# Late 40s Acorn Ice Cream Tricycle



## Bozman (Dec 3, 2016)

I just picked up a late 1940s Acorn Ice Cream Tricycle. 



















It will be a great restoration project and any words of wisdom from my CABE brethren would be greatly helpful. 

Sent from my SM-N910V using Tapatalk


----------



## Freqman1 (Dec 3, 2016)

John has the coolest one of those I've ever seen. His is a total custom you may want to see if he has any advice. A few pics of his. V/r Shawn


----------



## Bozman (Dec 3, 2016)

Wowser  that is stunning!  

Sent from my SM-N910V using Tapatalk


----------



## Eddieman (Dec 3, 2016)

Before and after of one I restored as few years ago. 
PM with any questions.
Ed


----------



## rustNspokes (Dec 3, 2016)

Looks like you've got a good start, the cooler even looks fairly solid.


----------



## Bozman (Dec 3, 2016)

Eddieman said:


> View attachment 391743 View attachment 391742
> Before and after of one I restored as few years ago.
> PM with any questions.
> Ed



Fantastic! I'm going to have to fabricate the edge pieces on the top of the sides of the box.  

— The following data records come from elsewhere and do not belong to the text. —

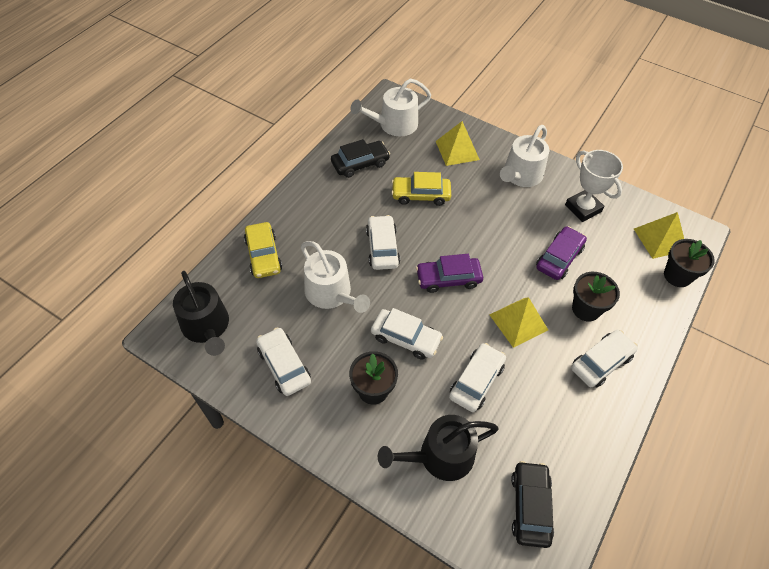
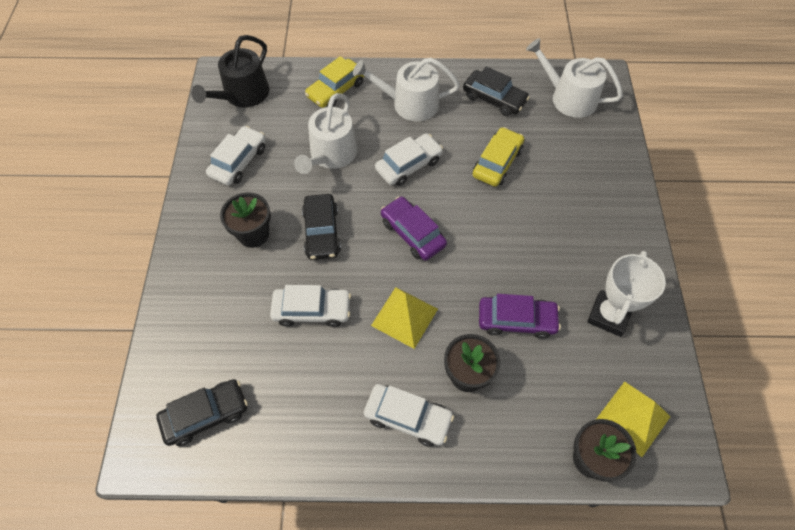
camera: 60 degrees right, 5 degrees up
(405, 338) = (321, 232): white car -> black car
(421, 195) = (497, 163): yellow car -> yellow car turned 60 degrees clockwise
(440, 456) = (217, 316): black watering can -> none
(457, 150) = (584, 163): yellow pyramid -> none
(520, 175) = (602, 235): white watering can -> white watering can (409, 104)

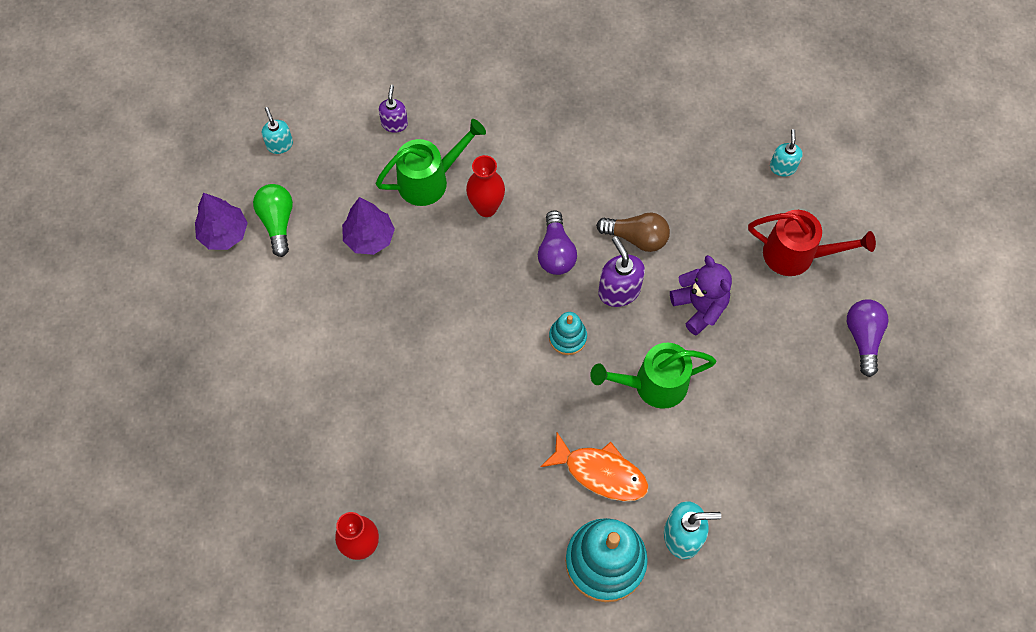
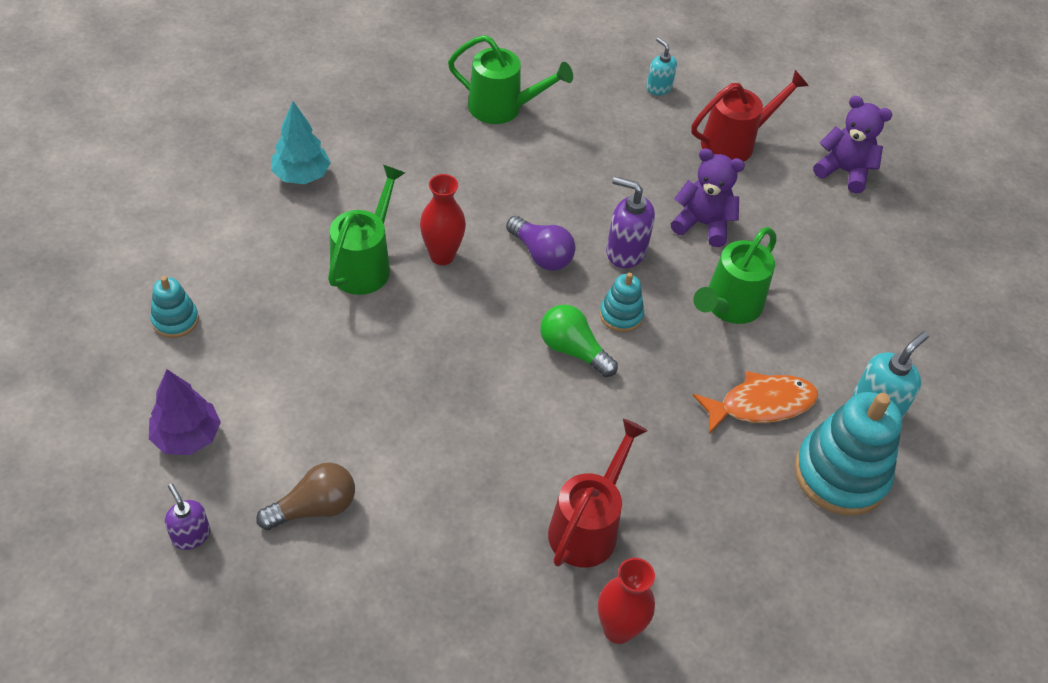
camera: 45 degrees left, 15 degrees down
(277, 222) = (239, 390): green light bulb -> green light bulb (573, 350)
(280, 144) = (175, 320): turquoise soap dispenser -> turquoise stacking toy
(369, 238) = (352, 347): purple tree -> none
(394, 123) = (283, 237): purple soap dispenser -> purple soap dispenser (191, 535)
(405, 468) = (588, 525): none -> red watering can
(446, 81) = (301, 175): none -> turquoise tree
(636, 237) = (598, 203): brown light bulb -> brown light bulb (314, 508)
(640, 111) = (503, 108): none -> green watering can
(863, 338) = (844, 171): purple light bulb -> purple teddy bear

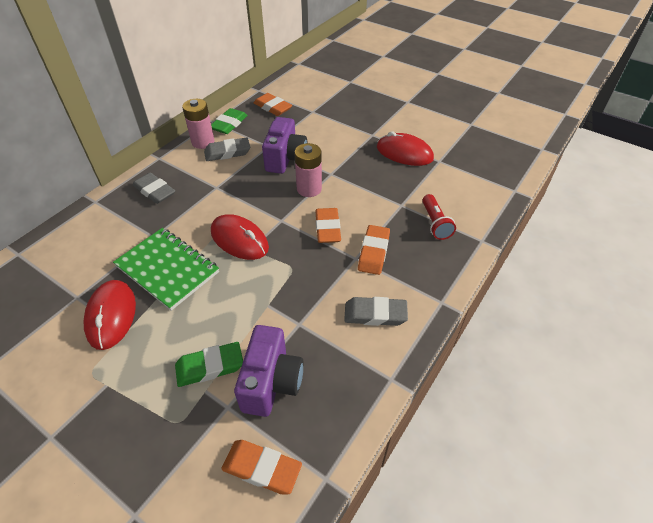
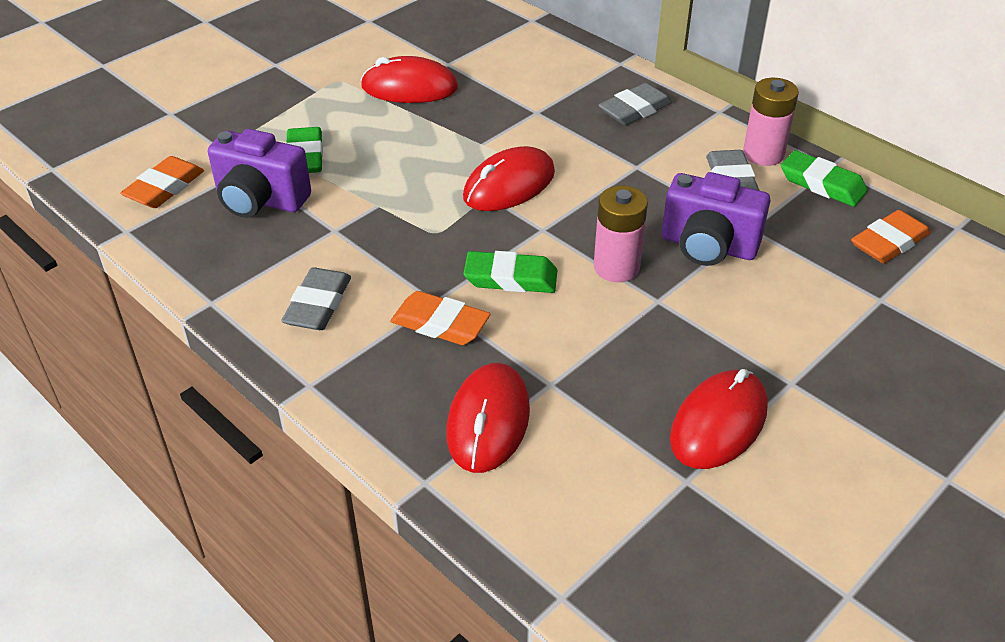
camera: 100 degrees right, 5 degrees down
(168, 269) = (471, 124): green notebook -> none
(327, 228) = (510, 278): orange eraser -> green eraser
(435, 223) = (488, 421): red flashlight -> red mouse

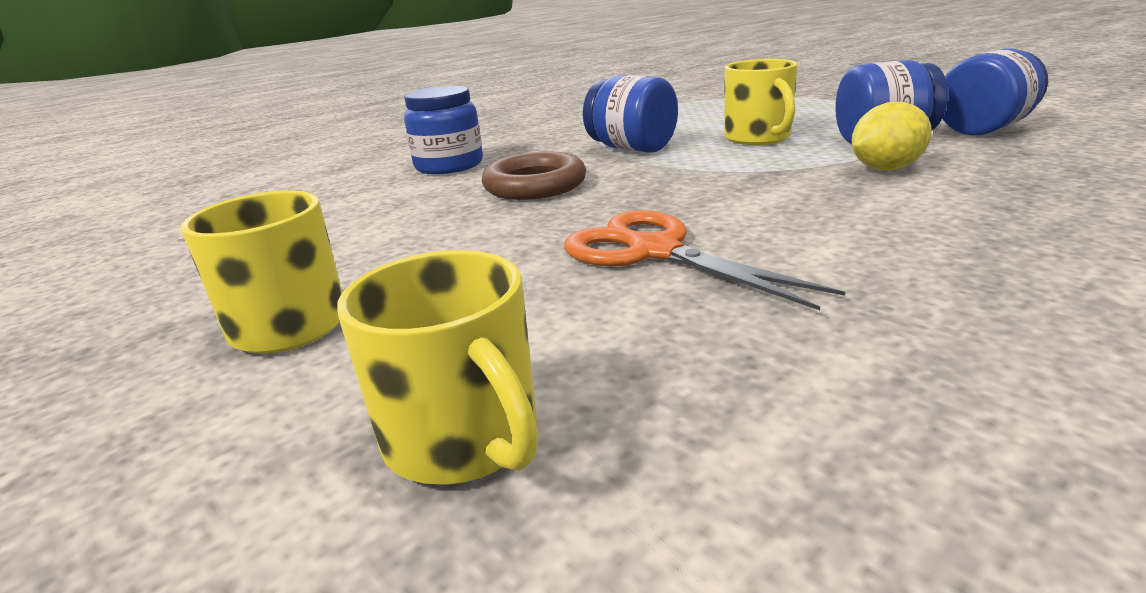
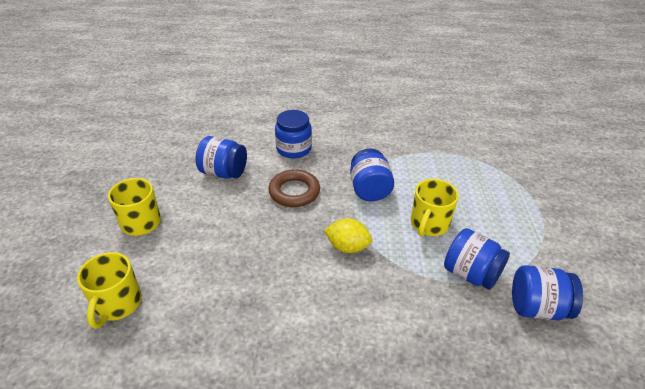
camera: 40 degrees right, 15 degrees up
(369, 218) = (224, 172): none -> blue jar
(655, 252) = (258, 270): orange scissors -> none
(885, 169) = (421, 295): yellow lemon -> yellow lemon (347, 247)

Sent from my SM-N910V using Tapatalk


----------



## Bozman (Dec 3, 2016)

The cooler is in amazing shape some minor body work is needed for the front nose but suprisingly well preserved. 

Sent from my SM-N910V using Tapatalk


----------



## Awhipple (Dec 4, 2016)

Very cool.


----------



## WES PINCHOT (Dec 4, 2016)

NICE LOOKING RESTORATIONS!
WHEN I WAS YOUNG IN 1950, I USED TO WORK IN A BIKE SHOP, WHERE THERE WAS A FLEET
OF THESE ICE CREAM CARTS.  I DID CLEANUP AND LOADING THEM WITH ICE CREAM GOODIES
AND DRY ICE.  AND ULTIMATELY GOT THE OPPORTUNITY OF USING THEM TO SELL ICE CREAM
IN CHICAGO.  WE WERE BANNED FROM THE PUBLIC PARKS, BUT DID WELL ON THE FRINGES.


----------



## Bozman (Dec 16, 2016)

Restoration has begun. I'm now in the hunt for a pair of 24 inch front heavy duty rims.  Using 11 gauge spokes.  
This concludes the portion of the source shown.